The tr utility translates single characters into other characters. Called as echo frabacbable | tr 'a' 'b', whenever it sees the letter a it replaces it with b, resulting in the output frbbbcbbble. This script tunes the kernel as required by the installation instructions from the vendor. The exact details may change with the version so this has to be downloaded from the vendor each time, but two things remain constant:

  • The vendor always supplies the kernel tunables as temporary changes as echo value > /proc, instead of as tunings for the sysctl.conf file.
  • The vendor’s typography is terrible, with spurious slashes and uppercase characters where they are not valid. This must be handled gracefully.

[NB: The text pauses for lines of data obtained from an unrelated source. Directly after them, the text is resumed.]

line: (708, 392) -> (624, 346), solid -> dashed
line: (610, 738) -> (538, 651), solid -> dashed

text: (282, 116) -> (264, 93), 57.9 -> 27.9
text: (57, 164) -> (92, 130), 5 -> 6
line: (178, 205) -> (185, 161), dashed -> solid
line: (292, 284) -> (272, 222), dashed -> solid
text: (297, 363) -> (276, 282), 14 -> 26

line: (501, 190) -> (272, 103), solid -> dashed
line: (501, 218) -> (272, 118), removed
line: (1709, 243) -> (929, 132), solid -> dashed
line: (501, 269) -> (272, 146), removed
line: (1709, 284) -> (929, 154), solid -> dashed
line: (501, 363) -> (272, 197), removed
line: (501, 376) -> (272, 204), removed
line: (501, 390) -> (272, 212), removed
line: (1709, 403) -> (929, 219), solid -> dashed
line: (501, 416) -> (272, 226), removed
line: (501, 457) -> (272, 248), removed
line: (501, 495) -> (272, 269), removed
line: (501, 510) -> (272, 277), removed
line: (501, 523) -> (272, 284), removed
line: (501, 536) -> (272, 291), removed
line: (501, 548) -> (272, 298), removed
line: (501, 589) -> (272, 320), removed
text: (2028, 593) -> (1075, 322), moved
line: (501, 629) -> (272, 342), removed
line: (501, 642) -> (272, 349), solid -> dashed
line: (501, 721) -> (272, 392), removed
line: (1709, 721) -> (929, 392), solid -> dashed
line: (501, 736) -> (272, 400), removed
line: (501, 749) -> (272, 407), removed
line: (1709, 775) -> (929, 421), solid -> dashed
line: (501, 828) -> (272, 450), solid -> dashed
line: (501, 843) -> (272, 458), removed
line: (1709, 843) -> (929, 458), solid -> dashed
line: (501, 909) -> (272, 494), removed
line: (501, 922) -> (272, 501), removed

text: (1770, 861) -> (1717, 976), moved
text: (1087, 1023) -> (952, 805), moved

There are two ways to tune the Linux kernel; to set the maximum number of files a user may have open, you can echo 65536 > /proc/sys/fs/file-max, which makes the change instantly, although it is lost on reboot, or you can add the line sys.fs.file-max = 65536 to /etc/sysctl.conf. This will be applied whenever the system is booted. You will need to run sysctl -p to dynamically load the new values from /etc/sysctl.conf. Notice how sys.fs.file-max is represented in the /proc filesystem as sys/fs/file-max. This is ideal for tr; there is a single character, known to be used only as a delimiter, and the goal is to replace it with a different single character, which is also only to be used as a delimiter.

Another use for tr is to transpose a range of characters into the relevant position ...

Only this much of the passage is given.